Of the sixteen bands on the roster today at Toronto’s TURF Festival, I’ve decided to focus on two of the big ones: Wilco and Edward Sharpe & The Magnetic Zeros.

Happily, I got a chance to have a quick chat with Wilco’s multi-instrumentalist Pat Sansone while standing in the Press Pit for ES&TMZ which was saturated with the scent of “burning leaves” from the impossibly young attendees on the other side of the barrier.

Pat was wearing a denim shirt with button up pockets on both sides. He told me that Wilco was last in Toronto in 2013 [with My Morning Jacket] to open for Bob Dylan at the Americanarama Festival.

Here’s a transcription of our conversation: 

Stereo Embers: How do you stay healthy on the road?
Pat Sansone: I don’t know if I do. Lots of bikrim yoga and massage–it keeps me limber.
SE: Is L.A. the #1 music city?
PS: There is no one #1 city for music. 
SE: What’s the best place for starving young people that want somewhere they can survive financially and create art? 
PS: Toronto? 
SE: Toronto’s too expensive. 
PS: Nashville! 

Edward Sharpe & The Magnetic Zeros certainly made my day.

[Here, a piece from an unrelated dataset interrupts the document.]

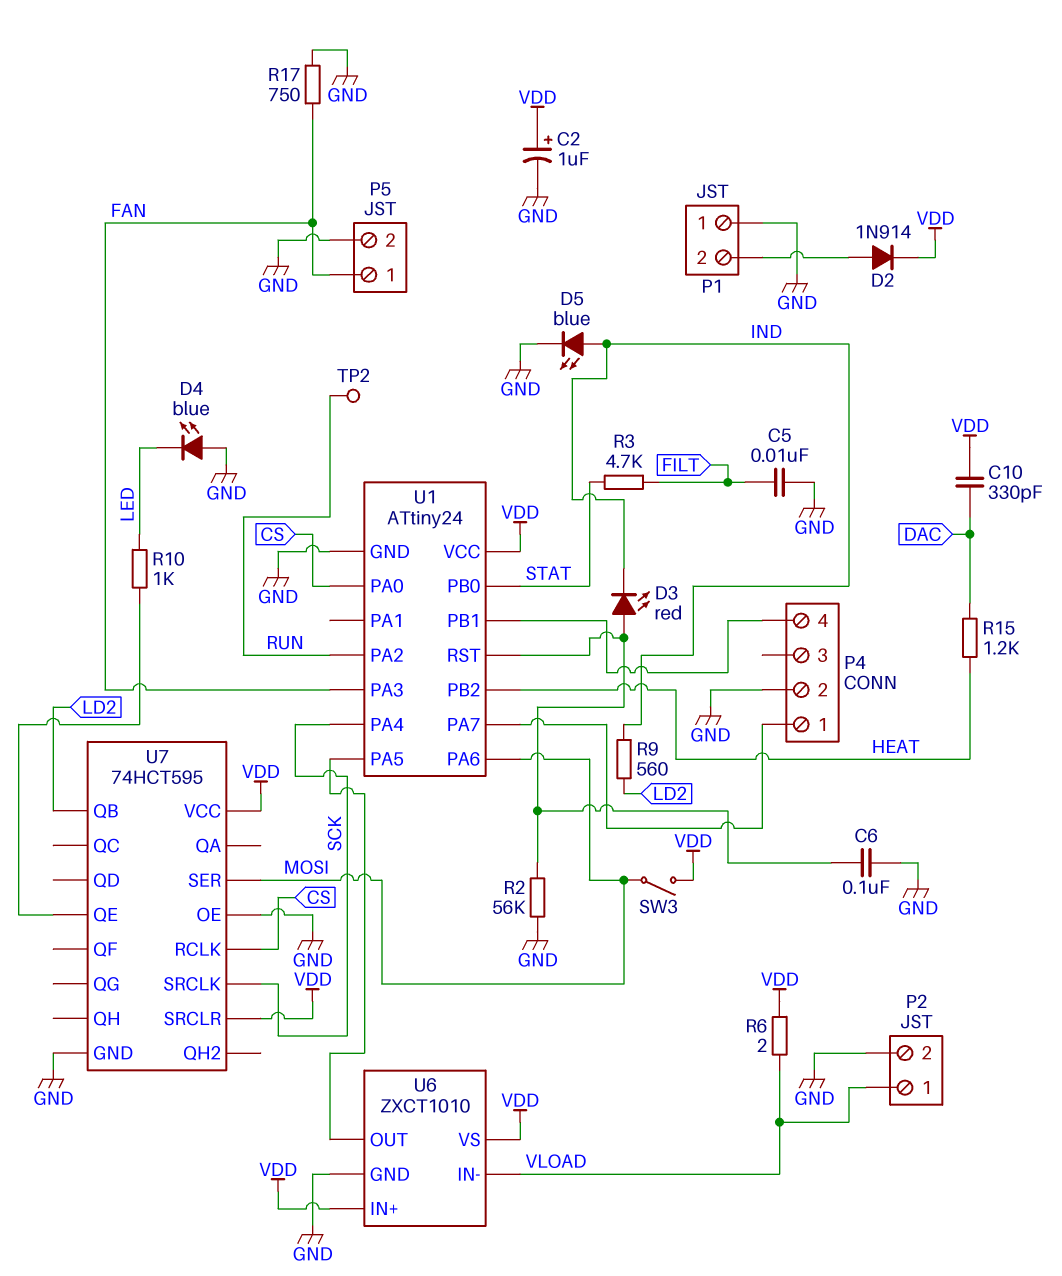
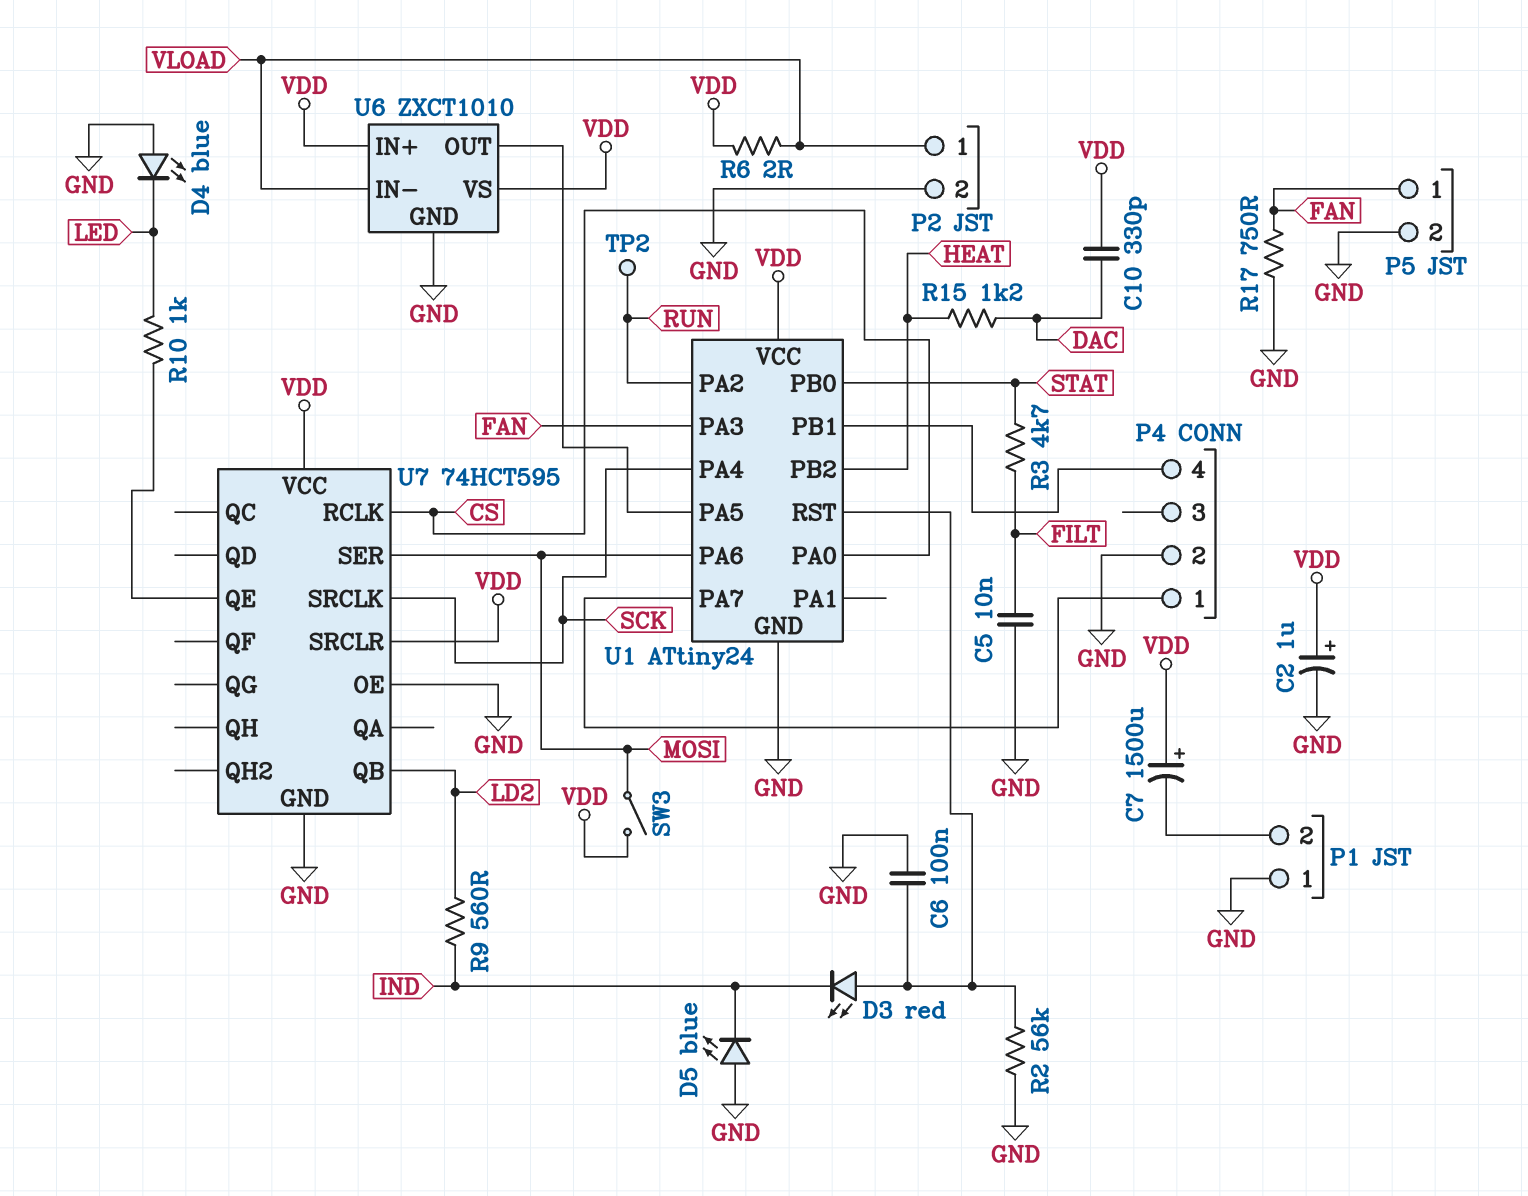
C7: none -> 1500uF (plus VDD, minus P1/2)
D2: diode 1N914 (A P1/2, K VDD) -> none
D5: LED blue (A IND, K GND) -> LED blue (A GND, K IND)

Sharpe came on stage with a nest-like man-bun–he wore crumpled grey slacks and dirt-covered, red Tom’s shoes. Although Sharpe was armed with merely a tambourine and a mic, that proved to constitute a capable arsenal. He danced with great fluidity, enchanting the crowd like a shaman backed by a multi-piece band in a U-formation that covered the entire stage.

The wall-to-wall fans–a record turnout for the TURF festival–dutifully chanted the chorus for “40 Day Dream.” Then Sharpe  welcomed a medley of fans onto the stage. He sang a birthday song to a guy named Jacob, then Morgan and Isabella–two pale bleached blondes from Chicago with red lipstick–came and danced around him blithely. Later a black-haired girl was in tears to be in his presence, much like the effect Elvis and Beatles had on their young female fans. Next, two wavy haired blondes swung their hair and spun about on-stage, shaking tambourines.

The fan engagement didn’t end there: Sharpe handed the mic to a rabid eighteen year old fan who, dripping with adoration, said it was her third Sharpe show and she gushed her appreciation of his likes of her photos and re-posts of her comments on Twitter. Another fan spoke about her grandfather passing recently with her grandmother following three months later because of their intense love, which was awkward because Sharpe didn’t quite know how to respond.

The awkwardness dissolved however, when fans echoed the choruses for “Janglin” and “Home,” the latter of which was replete with a trumpet fill with the instrument itself adorned with a colored pinwheel.

The closing of the show was bittersweet, like the passing of bright-eyed innocence.